Muchas cosas han ocurrido desde entonces, que han ido diseñando con luces y sombras –con luces más bien fugaces y sombras profundas, ominosas– la historia de la Argentina. Como lo escribí, en distintas ocasiones, la vida de una nación se afianza y se recrea por el empeño de cada generación. A cada una de ellas le cabe la responsabilidad, para su honor o su deshonra, de renovar la conciencia, el sentimiento y la voluntad de ser y de continuar siendo según su identidad, una nación; de contribuir a la edificación permanente de la comunidad nacional. Don Julio Irazusta señaló agudamente dos problemas iniciales que, con el paso del tiempo, se convirtieron en males crónicos. El primero es la discordia. Refiriéndose a las diferencias entre Saavedra y Moreno, escribió: «fue desdicha de nuestra revolución que los dos cabecillas del primer gobierno patrio, en vez de complementarse y sostenerse recíprocamente, se destrozaran entre sí». El segundo es la flaqueza institucional: que no haya podido «formarse un buen sistema de política nacional, que encauzase las voluntades individuales, aprovechando la capacidad de los mejores e impidiendo el daño que pudiese ocasionar el encubrimiento de los mediocres, o de los peores». Los dos males reclaman un remedio.
Hoy, como en otras circunstancias históricas, nos encontramos nuevamente en la encrucijada. Por lo menos, y hay que decir felizmente, las llagas han salido a luz y ya no se las puede ocultar. Son cada vez más numerosos los argentinos que quieren, en efecto, ser una nación, y asumir en plenitud su condición de ciudadanos. No quieren ser meros habitantes, y mucho menos clientes. Nuestra Constitución establece, en su primer artículo, que «la Nación Argentina adopta para su gobierno la forma republicana federal». Pues bien, ¡que sea! Pero ¿en qué ha venido a parar la representación? Desde hace tiempo están en crisis las estructuras institucionales que deben asegurar su eficaz ejercicio. Pareciera, por momentos, que los diputados ya no representan al pueblo de la Nación, sino a sus partidos –manejados incluso según los cánones de la obediencia debida– o a las divisiones y subdivisiones de los mismos, hasta la mínima expresión del «autobloque», o poco menos. Nos podríamos preguntar también si los senadores representan efectivamente a sus provincias, con auténtica conciencia federal.
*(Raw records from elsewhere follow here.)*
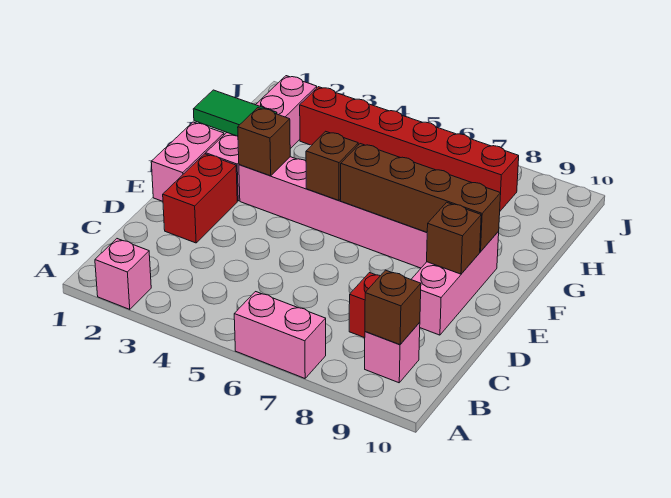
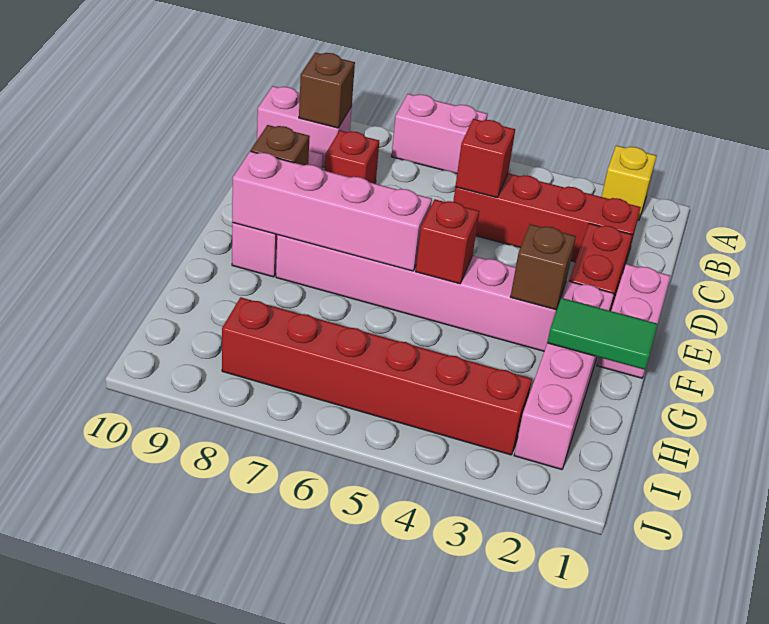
pink brick A2 level 1 -> yellow brick A2 level 1
pink brick B9 level 1 -> pink brick B9:B10 level 1
none -> red brick C2:C5 level 1
none -> red brick C5 level 2
brown brick F5 level 2 -> red brick F5 level 2
brown brick F6:F9 level 2 -> pink brick F6:F9 level 2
De esta falla, de esta ausencia institucional, se sigue en la sociedad un clima de deliberación crispada y tumultuosa, muchas veces manipulada por intereses políticos mezquinos. ¿Es esto lo propio de una sana democracia representativa?
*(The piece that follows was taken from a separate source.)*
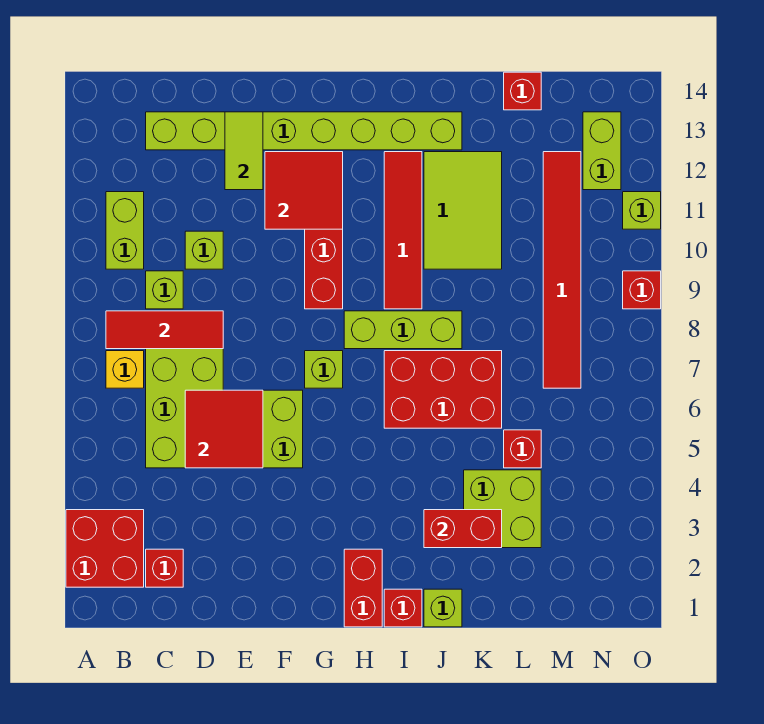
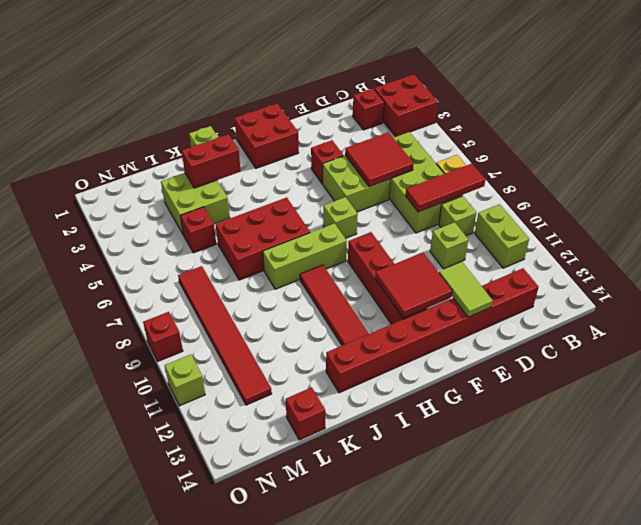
lime brick C13:J13 level 1 -> red brick C13:J13 level 1
red brick H1:H2 level 1 -> red brick G1:H2 level 1
red brick I1 level 1 -> red brick F4 level 1
lime tile J10:K12 level 1 -> none
lime brick N12:N13 level 1 -> none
Un elemento fundamental del orden republicano es la división de poderes; es también la clave del «Estado de derecho», en el cual es soberana la ley y no la voluntad arbitraria de los mandamases de turno. Ya no se puede disimular en la Argentina de hoy la precariedad que afecta a la vigencia de este principio. ¿Será una lejana añoranza de la monarquía? Vale la pena recordar que los próceres que proponían coronar a la princesa Carlota o a un descendiente del Inca pensaban en una monarquía constitucional. El estilo de ejercicio de la autoridad tiene también su importancia para reflejar la condición republicana; la práctica del poder –que es lo que mejor cuadra en una república– se apoya en la moderación, la paciencia, la modestia y la capacidad de diálogo.
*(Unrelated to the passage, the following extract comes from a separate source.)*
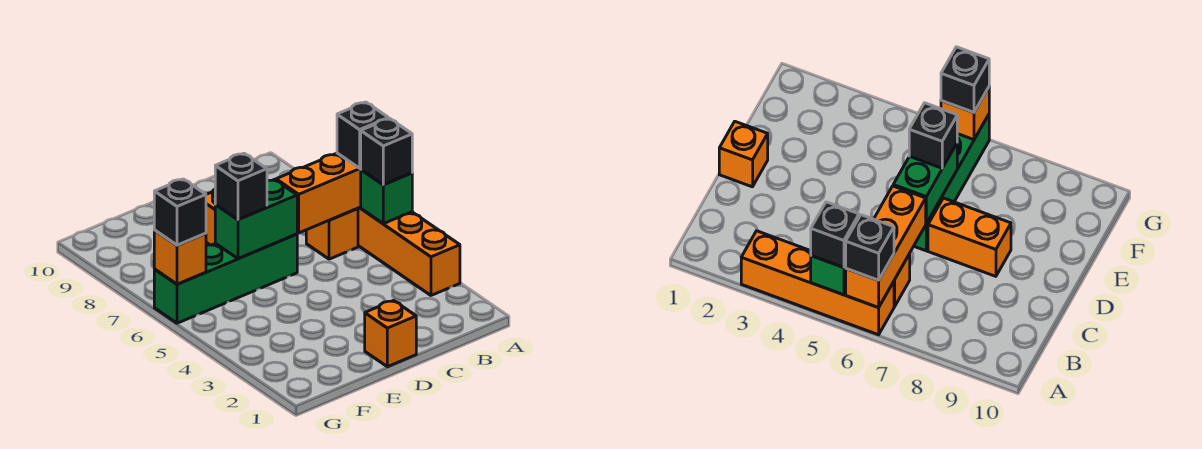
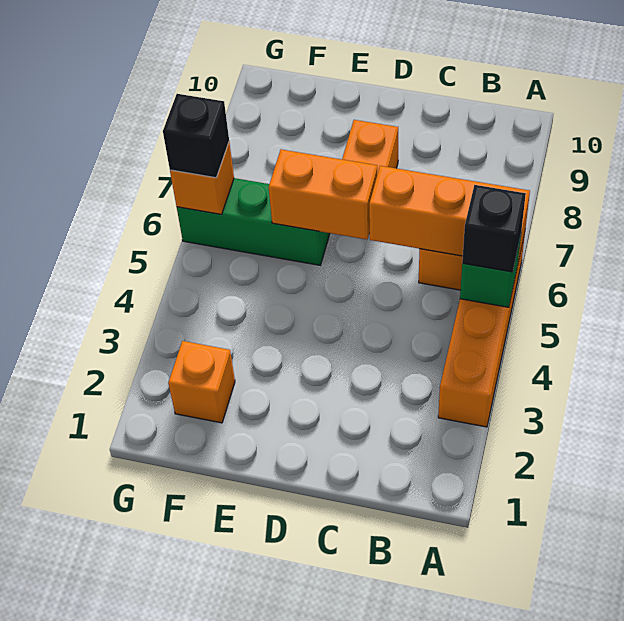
black brick A6 level 3 -> none
orange brick D1 level 1 -> orange brick F2 level 1
green brick D6:G6 level 1 -> green brick E6:G6 level 1
green brick D6:E6 level 2 -> orange brick D6:E6 level 2
black brick E6 level 3 -> none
Los acontecimientos de los últimos meses mostraron crudamente la triste figura de nuestro federalismo. También en este caso el mal viene de lejos. Fray Mamerto Esquiú había apoyado con su elocuencia la Constitución promulgada en 1853. Era un hombre del país interior, ya entonces postergado y empobrecido; en momentos de decepción y amargura escribió este epitafio impresionante del federalismo naciente: «Aquí yace la Confederación Argentina. Murió en edad temprana a manos de la traición, la mentira y el miedo. Que la tierra porteña le sea leve. Una lágrima y el silencio de la muerte le consagra un hijo suyo». La tierra porteña era entonces la élite ideológica y política que impuso el predominio del puerto de Buenos Aires sobre el conjunto de la Nación. En la actualidad son otras las élites y los intereses, pero es análogo el caso de un país que no ha consumado su plena integración y en el cual debe todavía despertarse una armoniosa y fraterna conciencia federal.
Desde hace varios años los católicos rezamos una Oración por la Patria en la que afirmamos con esperanza: «Queremos ser nación, una nación cuya identidad sea la pasión por la verdad y el compromiso por el bien común» y le pedimos a Jesucristo, Señor de la historia, que nos conceda «la valentía de la libertad de los hijos de Dios para amar a todos sin excluir a nadie, privilegiando a los pobres y perdonando a los que nos ofenden, aborreciendo el odio y construyendo la paz».
Benedicto XVI enseña en su primera encíclica que el orden justo de la sociedad y del Estado es una tarea principal de la política, y añade, citando a San Agustín, que un Estado que no se rigiera según la justicia se reduciría a una gran banda de ladrones (Deus caritas est, 28). El Estado debe asumir la tarea concreta de realizar la justicia, disponiendo para ello los medios adecuados. Una tarea de carácter eminentemente ético, ya que requiere como fundamento un juicio recto acerca de qué es lo justo, en qué consiste, cuál es su naturaleza y cuáles son sus exigencias. Muchas veces ese juicio se extravía, porque se impone la ambición desmedida del poder y la preponderancia del interés de personas, de lobbies o de partidos; la política se reduce a ser construcción de poder –como se confiesa impúdicamente– y resulta en definitiva un buen negocio. Si una razón desviada o la irracionalidad de las pasiones presiden la actividad política, se frustra su naturaleza y su fin y el grupo que detenta el poder se va asemejando a una banda de ladrones. Benedicto XVI nos recuerda que la justicia es el objeto y, por tanto, la medida intrínseca de toda política y advierte sobre el peligro de la ceguera ética que puede afectar a la razón práctica y consiguientemente al ejercicio del poder en la tarea de determinar los ordenamientos públicos y procurar el bien común.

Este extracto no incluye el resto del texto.